On August 7, 1877, the court granted an order adjudging Barr in contempt v in having wilfully disobeyed the order ” of April 16, 1877, “and that such misconduct was calculated to and actually did defeat, impair and prejudice the rights and remedies of said George bf. Titus herein to the extent ” of the said sum of $4,254.06. It imposed a fine upon said Barr “for his said misconduct,of $4,254.06; and adjudged that he stand committed to the common jail until said, fine be paid. This was one of the orders appealed from. The other order was granted December 3, 1877, on motion of said Titus. By it Shepard F. Knapp, as receiver of said The Bowlings Green Savings Bank was enjoined and restrained from paying over to Barr, receiver, etc., any money, dividend, etc., on account of his deposit as such receiver in said bank, and that said Knapp pay over to Titus all moneys or dividends that should be declared or become payable out of the assets of the bank upon account of said deposit, and also enjoining and restraining said Barr, until the payment by him to Titus of the amount of the fine, from collecting or receiving from Knapp any moneys or dividend on account of said deposit.

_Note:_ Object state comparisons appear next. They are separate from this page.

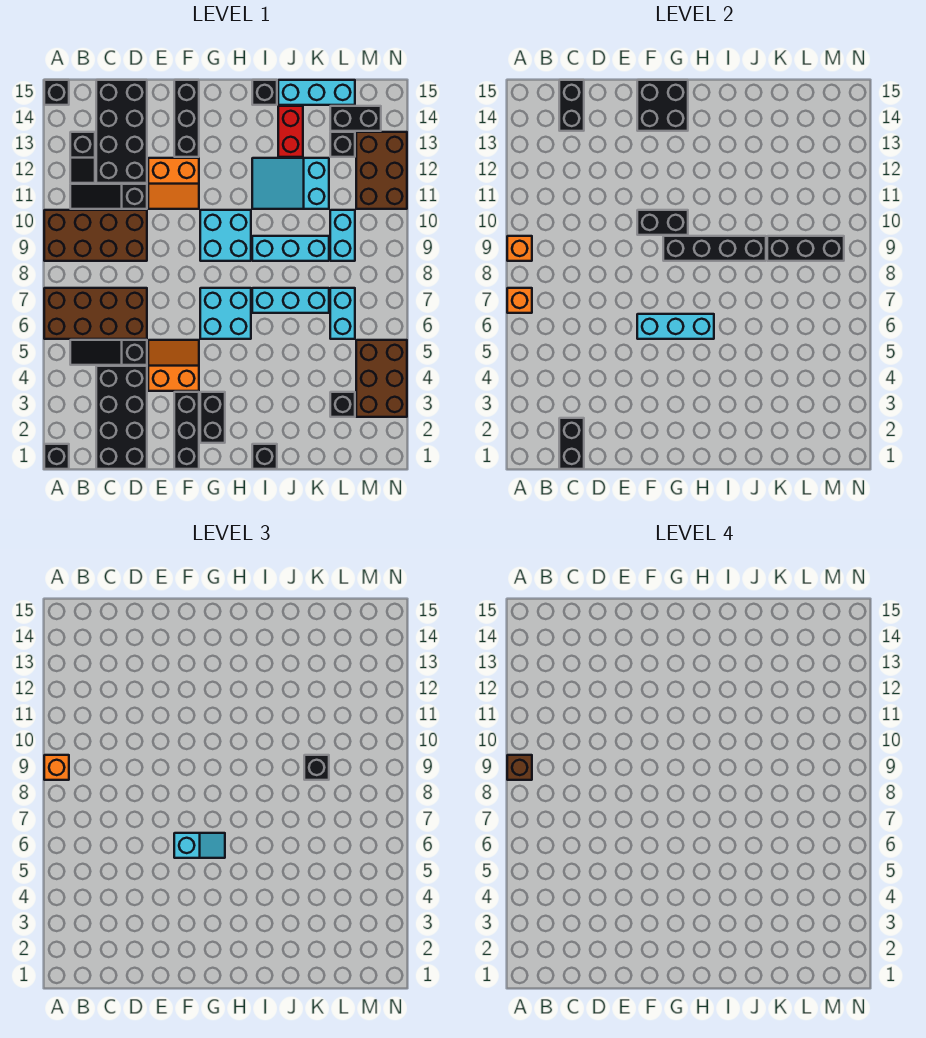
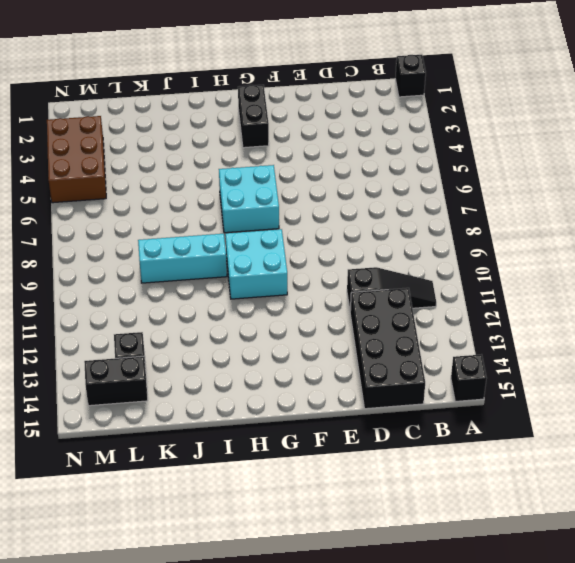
none -> brown brick A6:D7 level 1
none -> brown brick A9:D10 level 1
none -> black slope B5:D5 level 1 top D
none -> black slope B12:B13 level 1 top 13

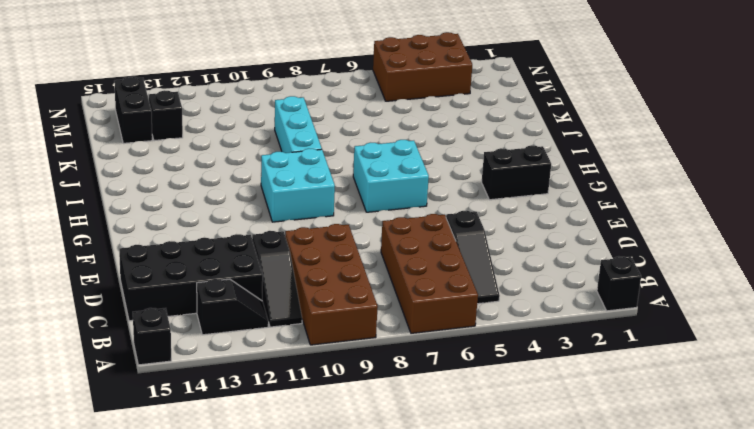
none -> black brick C1:D4 level 1
none -> orange slope E4:F5 level 1 top 4
none -> orange slope E11:F12 level 1 top 12
none -> black brick F1:F3 level 1

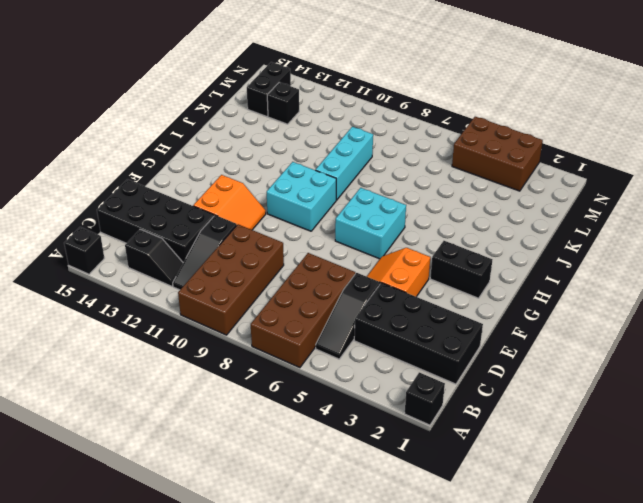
none -> black brick F1:F3 level 1
none -> black brick F13:F15 level 1
none -> black brick I1 level 1
none -> cyan brick I7:K7 level 1

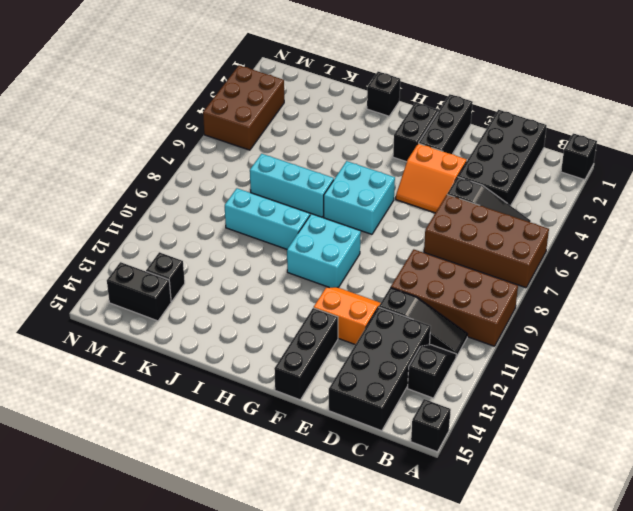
none -> cyan slope I11:K12 level 1 top K
none -> black brick I15 level 1
none -> red brick J13:J14 level 1
none -> cyan brick J15:L15 level 1

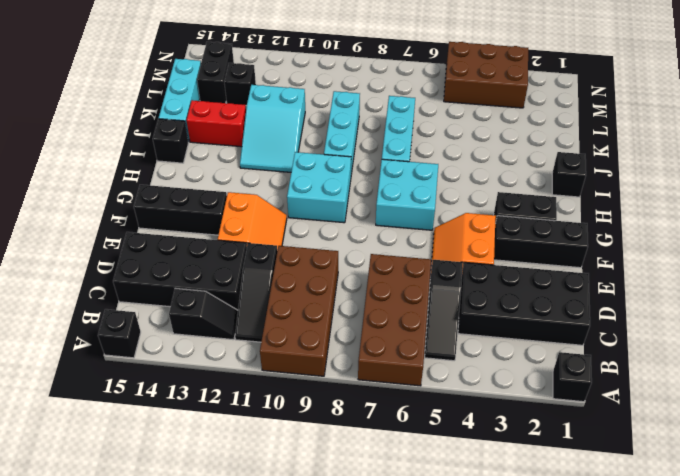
none -> black brick L3 level 1
none -> cyan brick L6:L7 level 1
none -> cyan brick L9:L10 level 1
none -> brown brick M11:N13 level 1

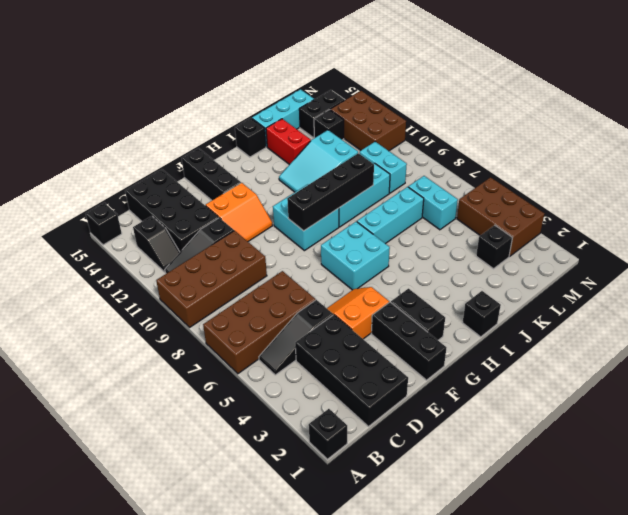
none -> orange brick A7 level 2
none -> orange brick A9 level 2
none -> black brick C1:C2 level 2
none -> black brick C14:C15 level 2

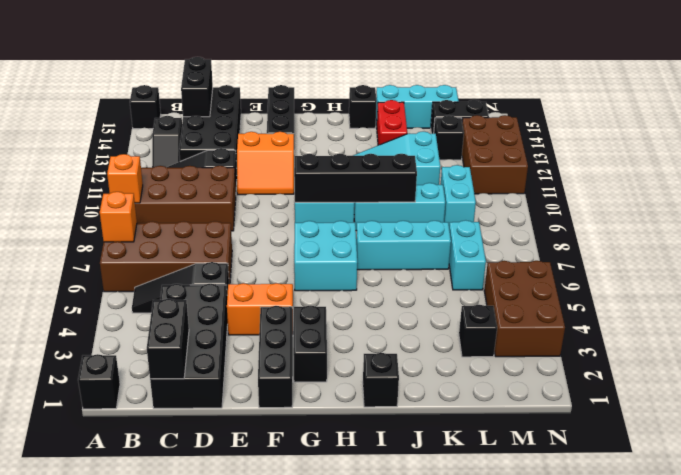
none -> cyan brick F6:H6 level 2
none -> black brick F10:G10 level 2
none -> black brick F14:G15 level 2
none -> black brick K9:M9 level 2

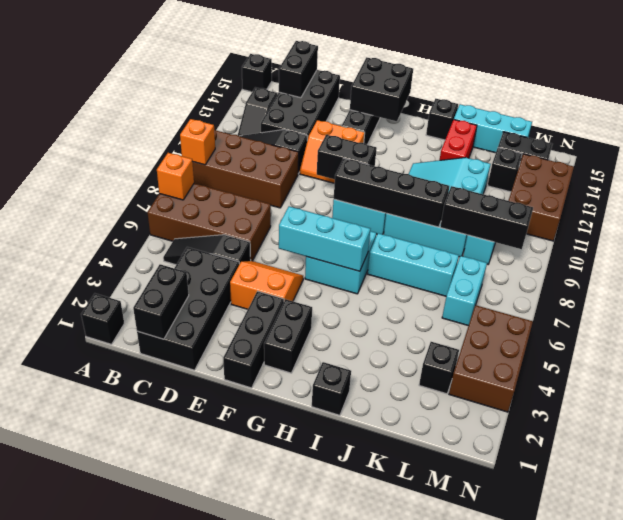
none -> orange brick A9 level 3
none -> cyan slope F6:G6 level 3 top F
none -> black brick K9 level 3
none -> brown brick A9 level 4

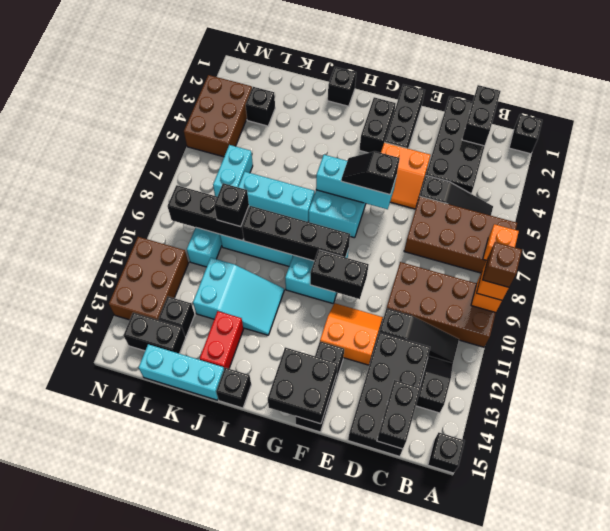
black slope F6:G6 level 3 top F -> cyan slope F6:G6 level 3 top F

A. J. Vanderpoel, for appellant.

The receiver was not guilty of contempt in failing to comply with the order of April 16, 1877, because it was not in his power to do so. (Doran v. Dempsey, 1 Brad., 490; Weeks v. Smith, 3 Abb. Pr., 211; McCartin v. Syckel, 10 Bosw., 694.) The order of April 16, 1877, was simply an order for the payment of money and falls within the provisions of section four of 2 R. S. [Edms. ed.], 554, and a person committed thereunder is entitled to the liberties of the jail and to the benefit of the statute respecting assignments by imprisoned debtors. (People v. Bennett, 4 Paige, 282; Patrick v. Warner, id., 397; Watson v. Nelson, 69 N. Y., 537, 544.) The order adjudg*348ing the receiver in contempt is erroneous because it imposes a fine and directs that he stand committed to jail until said fine is paid. (2 R. S. [Edna’s, ed.], 552; Rugg v. Spencer, 59 Barb., 399; People v. Compton, 1 Duer, 516; Ludlow v. Knox, 7 Abb. Pr. [N. S.], 411-421; Watson v. Nelson, 69 N. Y., 542.) The court had no power to adjudge the receiver guilty of contempt so long as it appeared that he had not been duly served with all the papers upon which the motion was based. (Ward v. Arenson, 10 Bosw., 589.) The order of injunction of December 3, 1877, was erroneous because granted after the action had been discontinued, except for a special purpose, and because it in effect enjoined the receiver from exercising the duties of his office. (Code of Civil Procedure, §§ 603, 604; People v. Sampson, 25 Barb., 254.)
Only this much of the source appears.